Well that was ugly.
Today at 4:40pm Eastern we experienced a wholesale loss of services from Media Temple, my expensive hosting provider, and that complete and total failure of redundant website hosting, FTP, email and everything else that I am virtually made of demonstrates just how awful and tender and fragile technology is on the internet and how poor planning can come around and chomp even a good company on the behind. 


Here is the official notification from Media Temple that took over an
hour to get published online. It should have also been mass mailed to
every customer but it was not. Media Temple are located in California
so that explains the time difference between me and them. “Availability
Issues” is putting it mildly:

(mt) Media Temple Operations
Availability issues on Friday, July 28th 1:00pm
At approximately 1:00pm today, (mt) Media Temple’s (LA-IDC2) data
center experienced another power issue. Unfortunately, information from
the building management at the Garland Building is sparse, vague at
best, and lacking important detail. It is being speculated that one of
the buildings back up generators has caught fire; however this
information is hearsay and can not be confirmed. (mt) Media Temple
staff has responded to this issue promptly and with the utmost urgency
by fully staffing the company and answering customer phone calls and
support tickets.

At the time of this writing, all power systems have
been restored and engineers are currently bringing customer servers
back up and repairing file systems that have become temporarily
corrupted.
This incident is clearly an unacceptable situation for our company and
our customers. (mt) Media Temple has decided to accelerate its plans to
move all customers in (IDC-LA2) to a new data center which has
undergone exhaustive testing to insure such power issues will not be a
problem in the future.
Our President and CEO, Demian Sellfors, is making himself personally
available to call customers back who wish to discuss these issues in
more detail. We encourage any customer who wishes to receive a call
back from Mr. Sellfors to please indicate so inside this ticket.
Shortly, he will be calling you back to discuss these matters with you.

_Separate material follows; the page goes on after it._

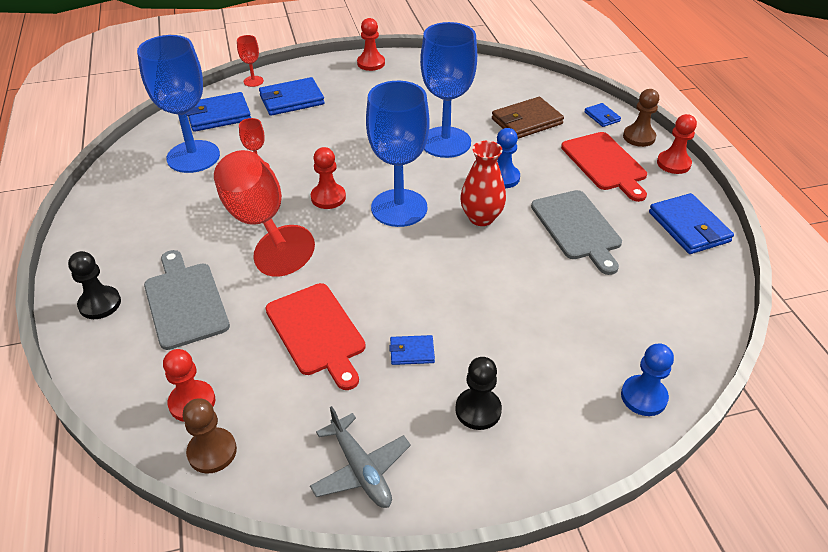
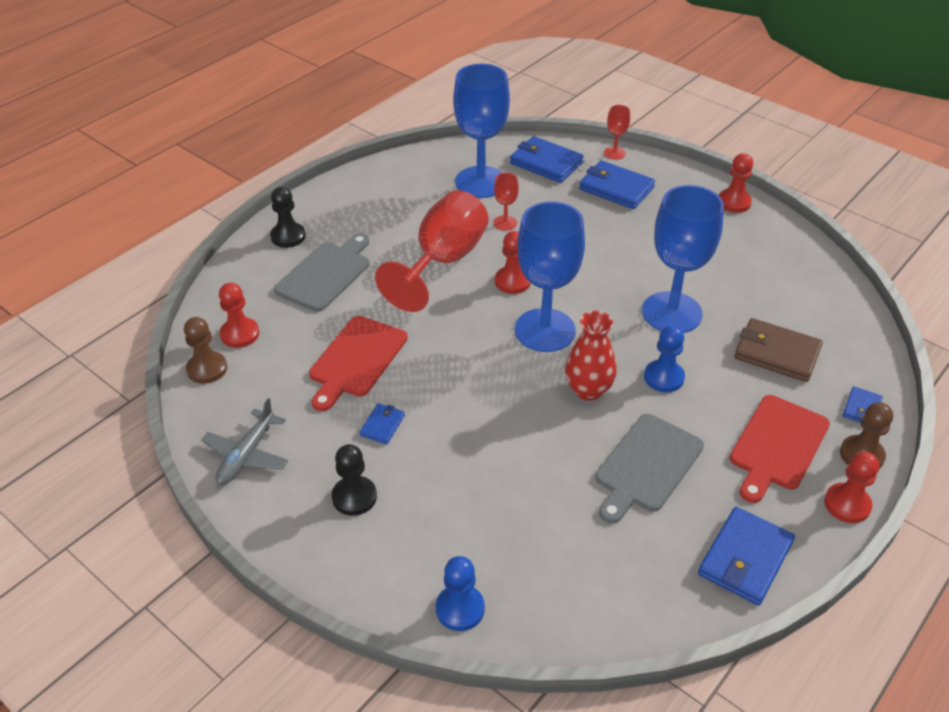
camera: 55 degrees right, 0 degrees up
(412, 352) = (382, 425): blue wallet -> blue wallet turned 60 degrees clockwise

I pay a lot of money for the Media Temple Dedicated-Virtual server and
when this blog and all my sites and email were still down at 6:10pm
Eastern, I called Media Temple. I was told the problem was being
addressed and my services should be restored “soon.”
“Soon” is a hard word to swallow when all your eggs are in the dropped
Media Temple basket.
We fully went back online around 7:22pm.

We’ll see if we stay alive or
if we pop on and off again as things simmer down or bubble up again.
I’m sorry for being offline so long.
If everything seems to disappear again in the future and you are
wondering what happened — or whatever — you are welcome to use my
Gmail address “dboles” to tell me what’s up or to ask me what happened.
For a moment earlier today I thought my Verizon DSL connectivity was
having internet routing issues, but now we know that wasn’t the case.
We were dead and down.
Hard.
It makes you a little sick to your stomach.

19 Comments

  1. Hi David,
    Good to see the blog back online again!
    I think California is falling apart under their heatwave.
    I haven’t been able to get into my Myspace account all day to see if anyone sent me any messages. Earlier last week, they had some power problems that caused service outages.
    It’s not a big deal because that service is just for fun, but it shows that “big computer companies” are vulnerable and aren’t as stable as we always assume they should be.
    I think our predictions that were made in our heatwave article about the power grid being fragile is being proved.

  2. Chris!
    Yeah, I think the whole world is melting!
    Pro shops like Media Temple should have backup upon backup upon backup systems in place so if something overheats or catches fire you flip a switch and push everything from a separate core until the main core gets fixed. At least that’s how I’ve seen other high-velocity web hosting companies operate.
    I’m surprised MySpace is down, too! What a wacky virtual world we weave!

  3. I noticed something was wrong when I could access the 9rules blog. I’m glad you didn’t lose anything =)
    I pay so little money every year with Jumba, and I never fail to be amazed at the customer service and server reliability. Though I can’t really talk about how reliable Media Temple is since I’ve never used them.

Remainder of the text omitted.